Jezebel received a tip this week that ubiquitous party reporter Derek Blasberg asked Yves St. Laurent for $2,500 to cover a perfume-launch party for Style.com. A Style.com spokeswoman at last issued the following statement:
We are reviewing this matter (referring to Derek Blasberg) internally. For the record, it is not our policy to assign writers to cover events if they are receiving any other financial remuneration in connection with that event and we have no further comment on the subject.

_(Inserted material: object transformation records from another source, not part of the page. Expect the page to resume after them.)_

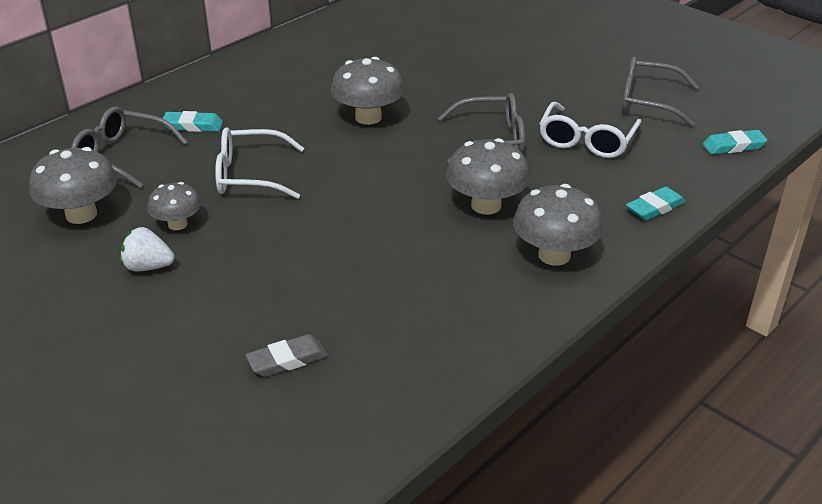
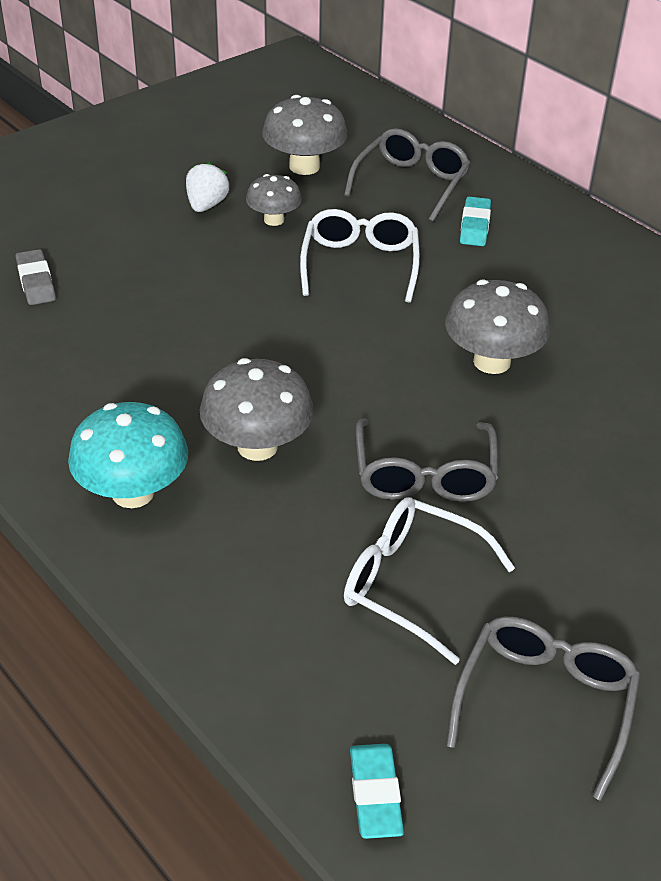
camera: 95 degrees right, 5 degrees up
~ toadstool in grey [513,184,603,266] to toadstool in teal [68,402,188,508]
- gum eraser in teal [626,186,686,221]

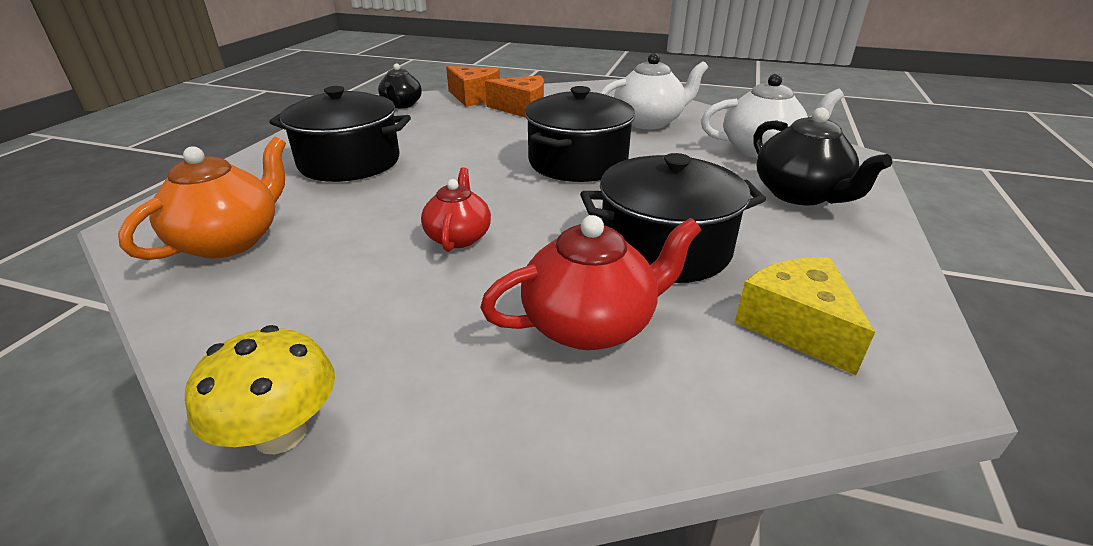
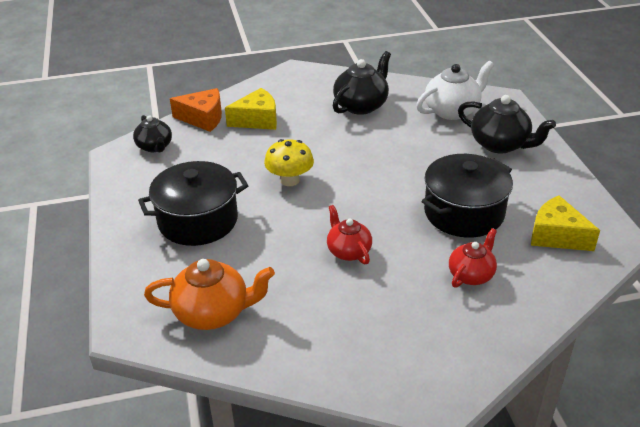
camera: 30 degrees left, 5 degrees up
~ teapot in orange-coloured [118,136,286,260] = [144,259,275,330] 90 degrees clockwise
~ cheese in orange-coloured [485,75,544,118] to cheese in golden [225,88,277,130]
~ toadstool in golden [185,325,335,454] to [264,139,314,186]
~ teapot in snow-white [600,53,708,129] to teapot in black [333,51,391,115]
~ teapot in crimson [480,215,701,350] = [449,228,497,288] x0.65
- stockpot in black [525,86,635,182]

Blasberg has admitted to consulting for YSL on the party in question. He also told Jezebel, "I had a conversation with a senior member of YSL Beauty's corporate office about social networking and building a buzz for the event." A spokeswoman at the event told The Wall Street Journal that Blasberg "helped start the 'Twitter Party,' so to speak." Blasberg also said he consulted for YSL on a guest list for the event. So even if Blasberg did not get paid by YSL for his coverage of the party that appeared on Style.com, it sounds like he got paid for working on the party, which would be in violation of Style.com's policy. How this might affect his career is hard to say. His editor-at-large title at Style.com could be in jeopardy, but he writes for numerous other publications, like Harper's Bazaar and V, too. Yet the world of fashion journalism — where keeping advertisers happy is paramount — doesn't exactly have a sterling reputation for objective, unbiased coverage. It's hard to imagine that Style.com's taking action against Derek Blasberg would set a huge precedent for industry-wide journalistic reform.